HAPPY: Before we get into the discussion, I wanted to take a moment to say that I was so moved by On Reckoning. It’s so powerful. As a woman, and a journalist, I’m so grateful that there are voices like yours that are being uplifted in both publishing and the media.

AMY: Thank you so much. I wanted to be able to say something important, so I’m really glad that it resonated.

HAPPY: On Reckoning, while deeply passionate, does blend the personal and the political, combining anecdotal experience with things like statistical evidence, which really elevated the piece to more than just an A to B account of the events of last year [2021 Australian Parliament House sexual misconduct allegations].

AMY: Yeah, I think [On Reckoning] needed some context, because none of these things happen in a vacuum. I am a bit nervous about it coming out in the world, so that makes me feel better.

HAPPY: While I can definitely understand the nerves from a writers’ standpoint, and while it was a difficult read, the most important conversations are always difficult. But in the end, they’re always worth it. The same goes for On Reckoning, at least for me.

AMY: Thank you.

HAPPY: Was there a particular moment during the chaos of early 2021 that was the catalyst for writing this piece?

AMY: I think it was in the back of my mind the entire time. Everything that was happening during that period, we were just reacting to. Every day seemed to bring more trauma and disbelief, as well as more anger and more rage. I was watching it grow, not just within myself, but in the people around me — particularly, the women. It affected people outside of the gallery, everyday people. I would be in supermarkets and people would approach me to say “I’ve seen what you’ve been writing on this, I’m just so angry at what the government’s doing, and their response. I’ve never paid much attention to politics before, but I just want to do something.”
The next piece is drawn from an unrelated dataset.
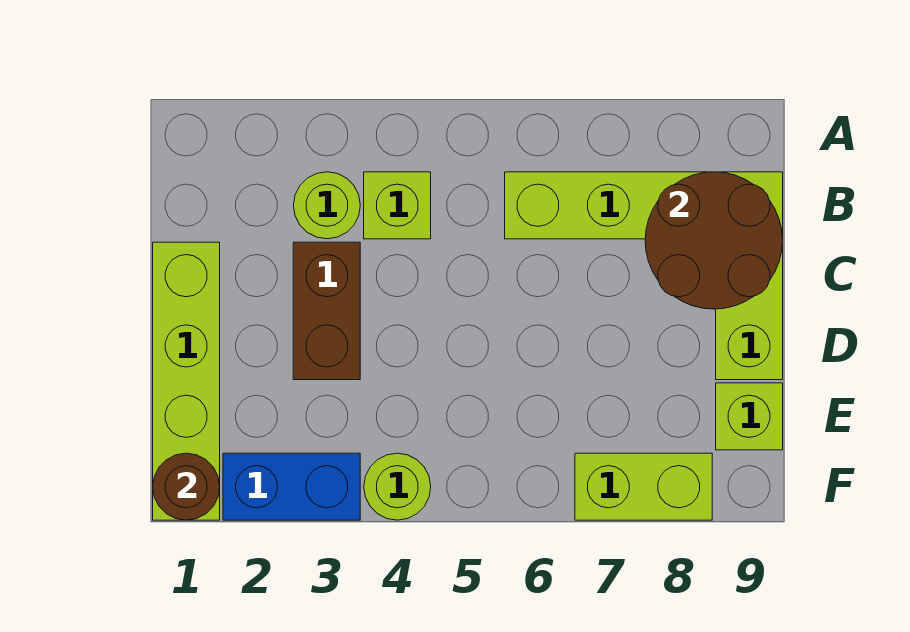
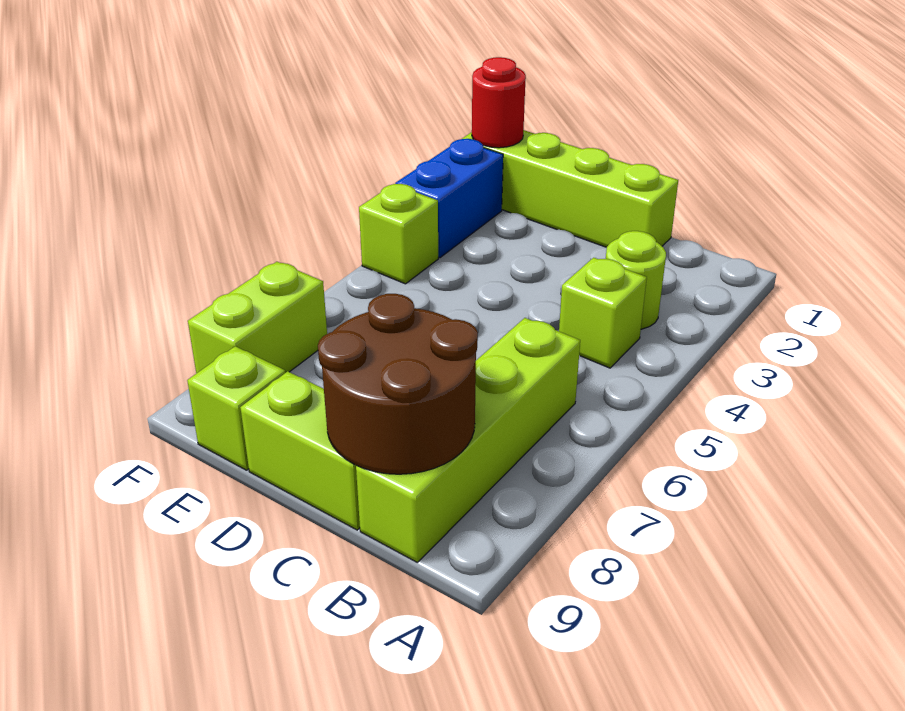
brown brick C3:D3 level 1 -> none
brown round brick F1 level 2 -> red round brick F1 level 2
lime round brick F4 level 1 -> lime brick F4 level 1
That was happening fairly regularly, and then I realised that there was a rage growing in a lot of people. And it wasn’t just because of what was happening in Parliament; while it did become a focal point, it was because of what had happened to so many people across their lives. Obviously, Brittany Higgins’ story is her own and she owns that, but there are so many other people that have similar stories and have felt that alone-ness. The feeling of being ignored, and that you won’t be believed. That fear really swept across the nation. And so, I was taking stock of that and wanted to write something that encapsulated that feeling, something longer than I could do at my day-to-day job at The Guardian. At the same time, I believe that there is definitely a thing such as “too much rage,” and I didn’t want to overwhelm people.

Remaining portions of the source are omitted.